There is a long standing debate in the stringing community as to whether extra tension should be pulled on the tie-offs.  Many electronic machines even offer a knot function that increases tension for the stringer on the tie-off pulls.  Our purpose is not to re-kindle the extra tension on tie-off pulls debate here.  Rather we simply want to explore whether Andrew’s crimping theory is something that might eliminate tension loss.  If so, it could represent a significant advancement in making stringing more consistent and precise that ever.  And you know what they say, “precisioness is next to godliness”…or something like that.

So tomorrow we will don our lucky GSS Symposium shirt and proudly march into the land of fishing and game hunters. We will seek out a variety of crimps and crimping tools to use in our tennis laboratory.  We will use Andrew’s model of fitting and filing the crimps so that (hopefully) no damage will come to the frames.  In the coming weeks we will begin experimenting and will document our findings on this blog and perhaps include some images on the GGT facebook page. We invite you to stay tuned and even join in a discussion around this topic on our message board.

6 thoughts on “Something Fishy? Nah, not really.

  1. Randy St Pierre on said:

    Will be looking forward to your test results John. This could be a interesting moment in the advancement of our craft.

    Reply
  2. GGTennis on said:

    Sadly, the first attempt was a miserable failure. Perhaps I did not purchase the correct materials.
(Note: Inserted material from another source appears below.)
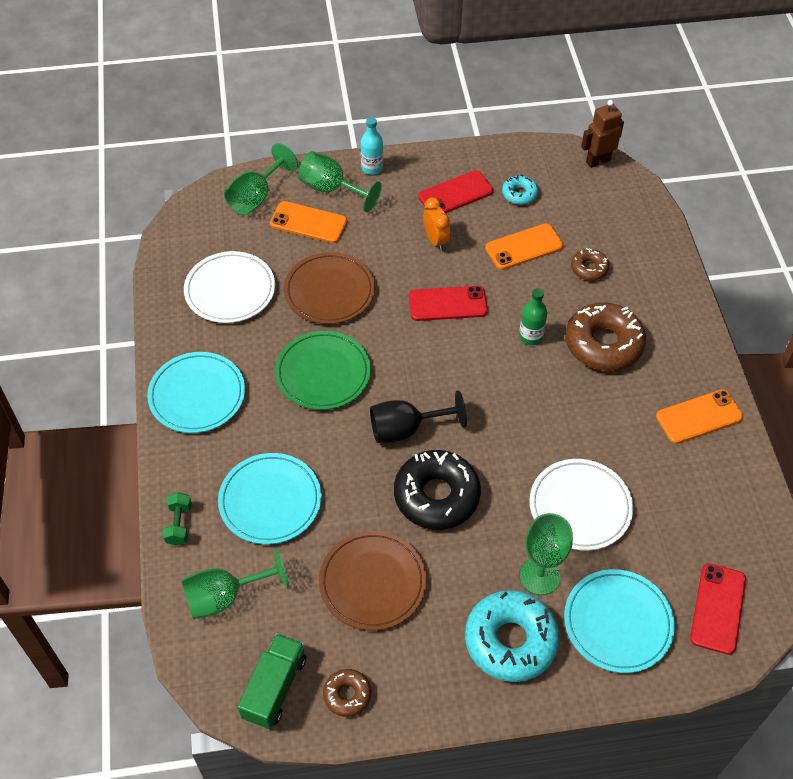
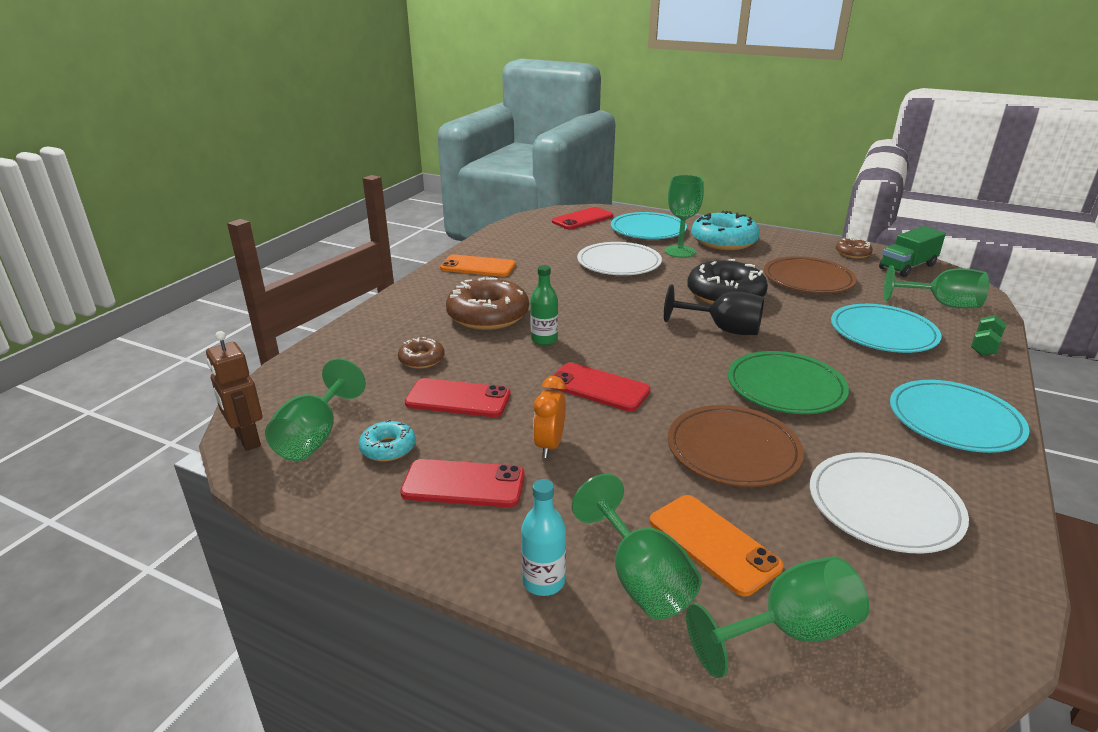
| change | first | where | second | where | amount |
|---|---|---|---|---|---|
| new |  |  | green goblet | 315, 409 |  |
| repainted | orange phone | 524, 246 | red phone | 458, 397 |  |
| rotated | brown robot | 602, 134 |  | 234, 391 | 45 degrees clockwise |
I will continue to try to revise as I seek different sized crimps. If I experience success you can expect a full report and perhaps a new blog entry.

    Reply
  3. Andrew on said:

    Hi, what went wrong? You do need to do some tests before stringing, like crimping a few test strings under load to make sure you are not over crimping so the string won’t snap.

    If you can find a crimping tool which can be set with an adjustable screw then after a few tests it should be fine (if that’s what the problem was).

    Reply
  4. GGTennis on said:

    In theory it was a great idea/concept. In reality the crimps will not lay flat against the frame. That’s a huge problem.

    Reply
  5. Andrew on said:

    They should lay flat. The whole idea of filing off a quarter of the crimp is to allow it to sit flat.

    Maybe round off the leading edge ever so slightly to stop it digging into the hole.

    As you release the tension guide it around, or maybe make a tool like a thin bit of metal to go under the crimp which can act as a sled, once you release the tension it can be pulled to direct the filed (open) part of the crimp over the hole and make it lie flat.

    They are designed to sit flat and they definately will, any issues in this regard should be easily resolvable.